Methods: Using a previously described reproducible murine ischemic dorsal skin flap model, wild-type (WT) FVB mice were randomized into 4 groups (n=10/group): untreated WT, AMD3100-treated WT (A+), PDGF-treated WT (P+), and AMD3100/PDGF-treated WT (A+P+). Prior to surgery, P+ and A+P+ mice were treated for 3 days with PDGF-BB (2μg). A+ and A+P+ received AMD3100 (5mg/kg, SC) 1 hour prior to surgery, and daily postoperatively. Flap survival was assessed photometrically. Histology, immunohistochemistry, ELISA, quantitative RT-PCR and in vitro migration assays toward SDF-1 and PDGF where performed at sequential timepoints. Flap vascularity was assessed by tissue oximetry measurements (SatO2%), color laser Doppler analysis (flux ratio) and CD31 immunofluorescence (vessels/hpf). cEPC number was determined by FACS.

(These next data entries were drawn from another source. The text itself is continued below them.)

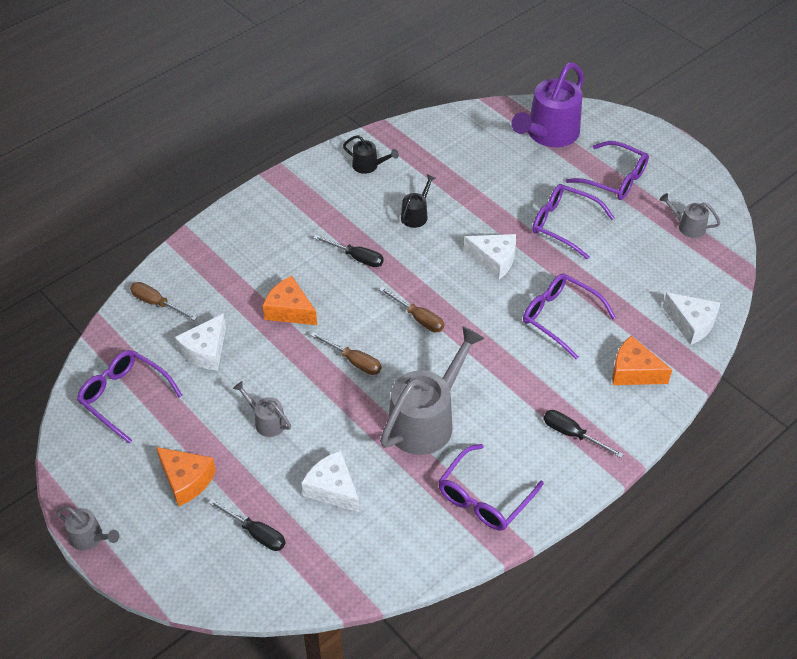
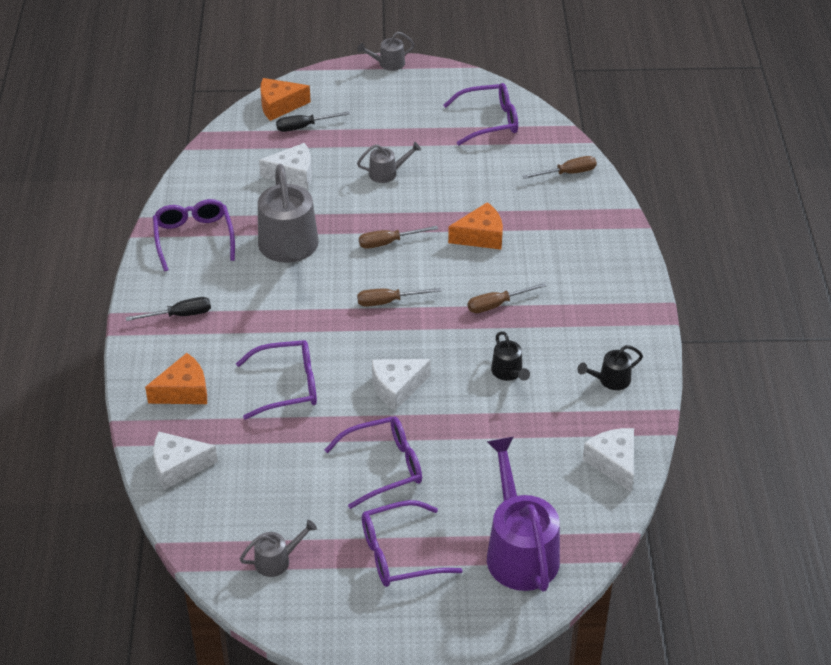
camera: 130 degrees right, 5 degrees down
(186, 480) = (382, 117): orange cheese -> orange cheese (279, 106)
(205, 351) = (489, 175): white cheese -> white cheese (614, 463)
(356, 258) = (497, 304): black screwdriver -> brown screwdriver

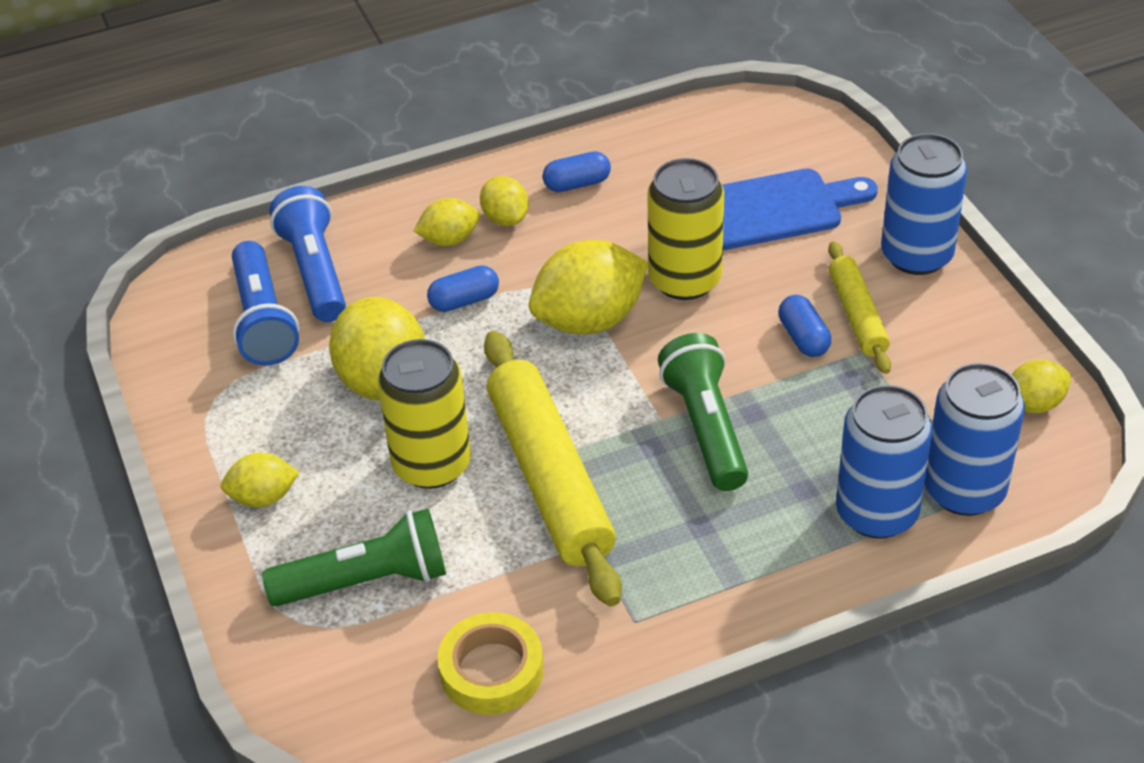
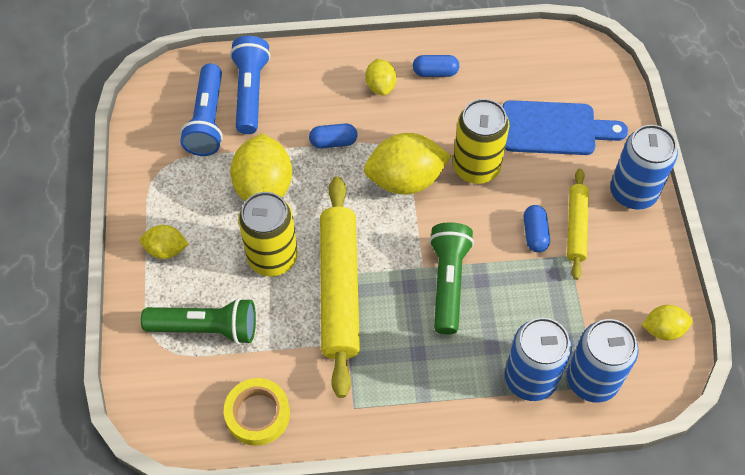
camera: 15 degrees right, 15 degrees up
(449, 239) = (340, 92): yellow lemon -> none

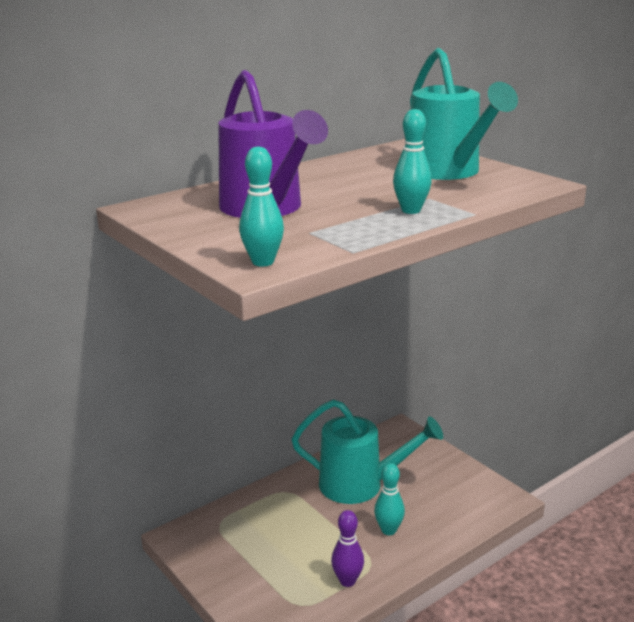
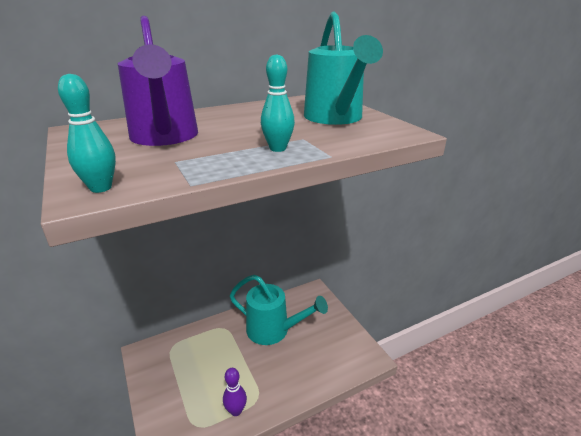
camera: 10 degrees right, 5 degrees up
(388, 530) = (279, 371): turquoise bowling pin -> none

Results: AMD3100 treatment increased cEPC levels (3.7±1.0-fold at 1 hour, p<0.05; 5.5±1.1-fold at day 7, p<0.02; and 13.2±0.5- fold at day 14, p<0.02). A+P+ had the greatest improvements in flap survival and flap vascularity (431.8±19.3 vessels/hpf vs. 155.3±16.1 vessels/hpf, p<0.001) compared to untreated WT mice. In the presence of AMD3100, EPC migration to SDF-1 was decreased 25.1±2.8% (p<0.05), while EPC migration towards PDGF-BB was unaffected (8.4±3.4% fewer, p>0.05).

Conclusion: These are the first preclinical chemical delay data to support a novel endogenous stem cell therapy to significantly improve flap survival.

Reference: 1.De Clercq, E., The AMD3100 story: the path to the discovery of a stem cell mobilizer (Mozobil). Biochem Pharmacol, 2009. 77(11): p. 1655-64. 2.Devine, S.M., et al., Rapid mobilization of functional donor hematopoietic cells without G-CSF using AMD3100, an antagonist of the CXCR4/SDF-1 interaction. Blood, 2008. 112(4): p. 990-8. 3.Tan, Y., et al., A novel CXCR4 antagonist derived from human SDF-1beta enhances angiogenesis in ischaemic mice. Cardiovascular Research, 2009. 82(3): p. 513-21. 4.Jiao, C., S. Fricker, and G.C. Schatteman, The chemokine (C-X-C motif) receptor 4 inhibitor AMD3100 accelerates blood flow restoration in diabetic mice. Diabetologia, 2006. 49(11): p. 2786-9.